I can empathize, but isn't that just part of the job of making a compiler? Any successful, long-lived ISA is going to have extensions and revisions that will need to be handled in the toolchain. I guess my point is not so much that it isn't painful, it's more that I don't really see what makes RISC-V really different besides the fact that it's a younger ISA and therefore we don't already know for sure which extensions are going to become de-facto standard and which ones will be less common.

>I believe the author doesn't identify as a "guy".

Arg, of course the one time I don't use gender-neutral language I manage to mess it up. Edited, thanks.

pizlonator · 5 years ago

As a compiler pro, I view availability of better instructions to select as an asset rather than as a liability. Sure it’s more work for me and my team but if it makes shit fast then who cares how much work it was.

One of the best lessons I got when I was being inducted into the compiler club was: compilers are hard. It’s a hard job so other people can have easier jobs. It’s ok if compilers turn complex and managing that complexity is just something you have to learn to do. I don’t think it’s true that the need for that complexity leads to lower perf.

blueflow · 5 years ago

> I believe the author doesn't identify as a "guy".

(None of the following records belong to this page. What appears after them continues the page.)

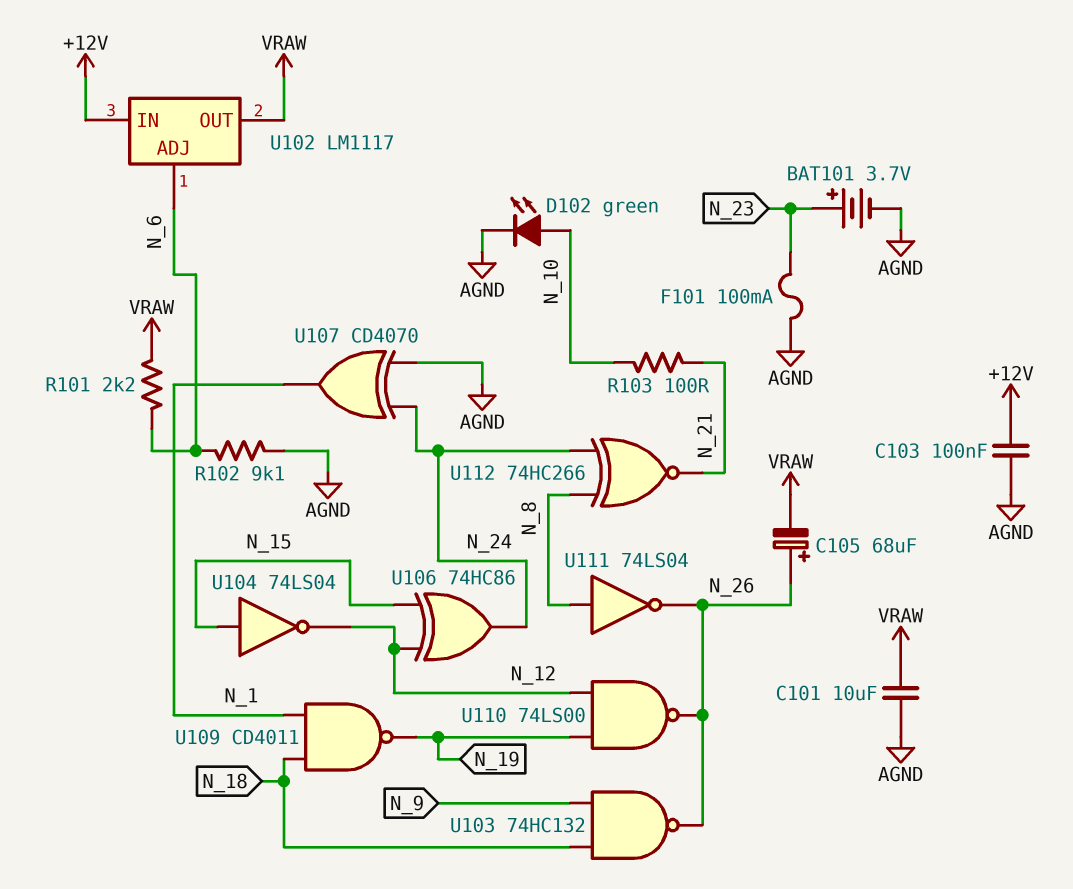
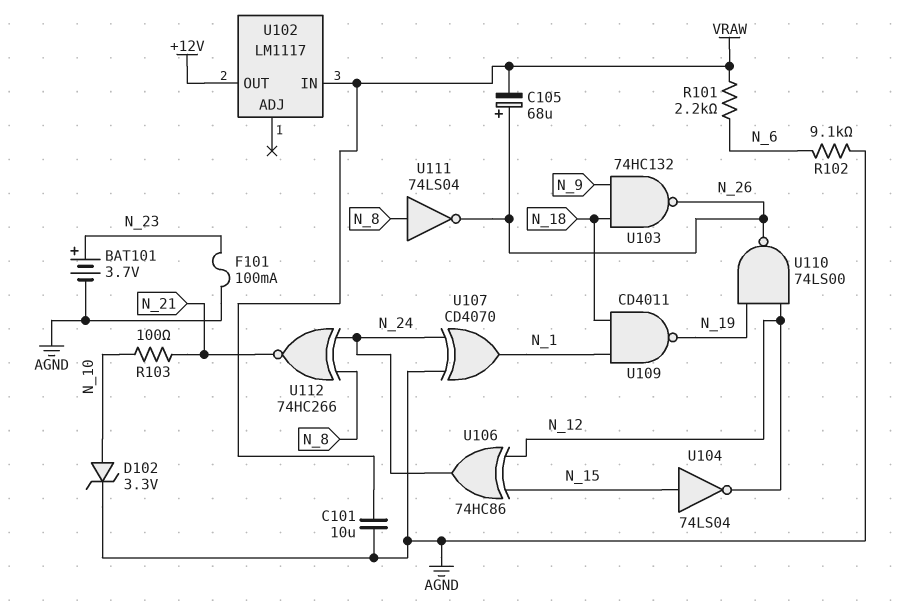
C103: 100nF (+12V, AGND) -> none
D102: LED green (A N_10, K AGND) -> zener 3.3V (A N_10, K AGND)
U102 pin ADJ: N_6 -> none
U102 pin IN: +12V -> VRAW
U102 pin OUT: VRAW -> +12V

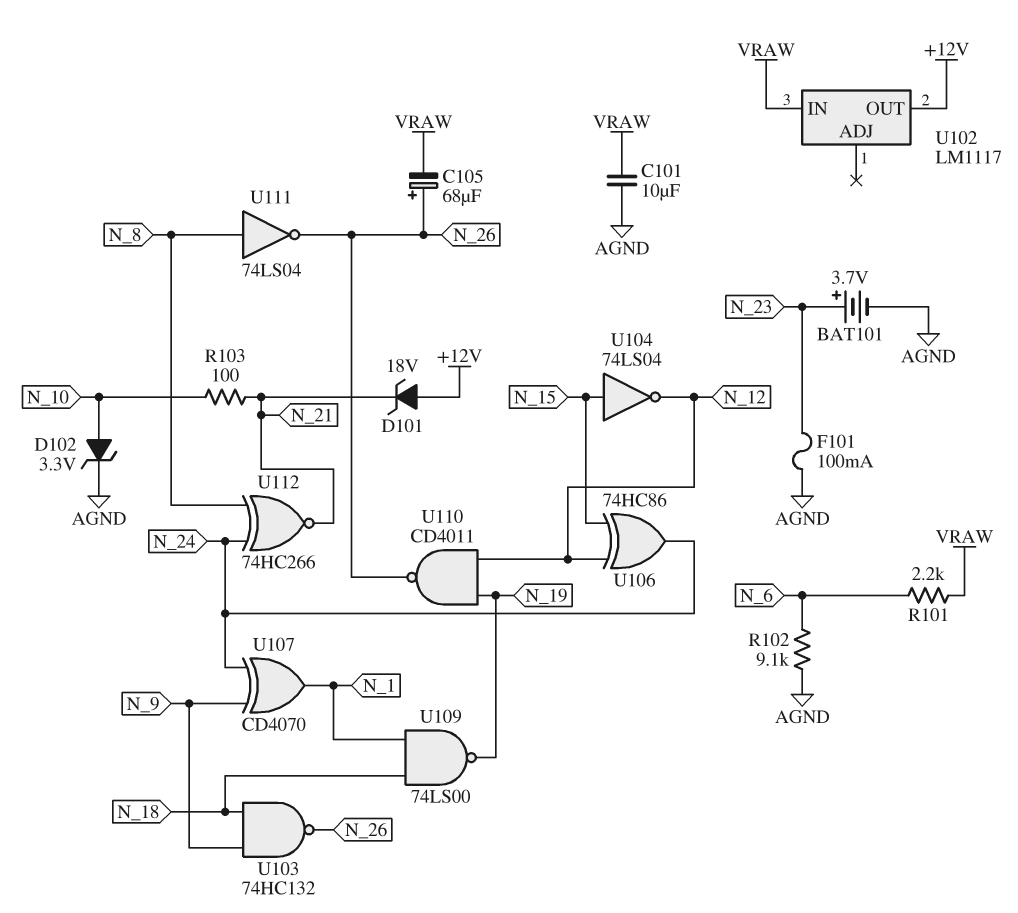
D101: none -> zener 18V (A +12V, K N_21)
U107: XOR CD4070 (in AGND, in N_24, out N_1) -> XOR CD4070 (in N_9, in N_24, out N_1)
U109: NAND CD4011 (in N_1, in N_18, out N_19) -> NAND 74LS00 (in N_1, in N_18, out N_19)
U110: NAND 74LS00 (in N_12, in N_19, out N_26) -> NAND CD4011 (in N_12, in N_19, out N_26)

I don't think this was meant as assumption about the authors gender. The same way i wouldn't assume that there is physical, actual pain involved when you said "having all of these variants is a pain" even when you literally wrote it.

floatboth · 5 years ago

All this Thumb etc. stuff is not relevant to the 64-bit world though. AArch64 is the least fragmented of the big ISAs, with a solid list of base functionality — e.g. NEON is guaranteed to exist on everything.

notanotherycom1 · 5 years ago

I don't understand why is it a pain? Are you saying it makes choosing what encoding/extension more difficult? I would only see this as a pain if you had to mix/match these extensions and one isn't guaranteed to exist when another does making you have to write several versions for every mix and match.

But I kind of assumed most ops perform well enough and important optimizations have a test case for and will get done

leeter · 5 years ago

Example: The Commodore 128 (or the Plus/4 works too). The C128 had a more powerful CPU capable of 16-bit work, accessing more RAM, faster Disk access etc. But in general it was rarely targeted. Why? Because developers were looking for the widest degree of compatibility and that meant restricting themselves to the minimal possible subset of compatibility between the C128 and the C64. This meant that by and large the 128KB of ram went unused as most applications ran in C64 mode.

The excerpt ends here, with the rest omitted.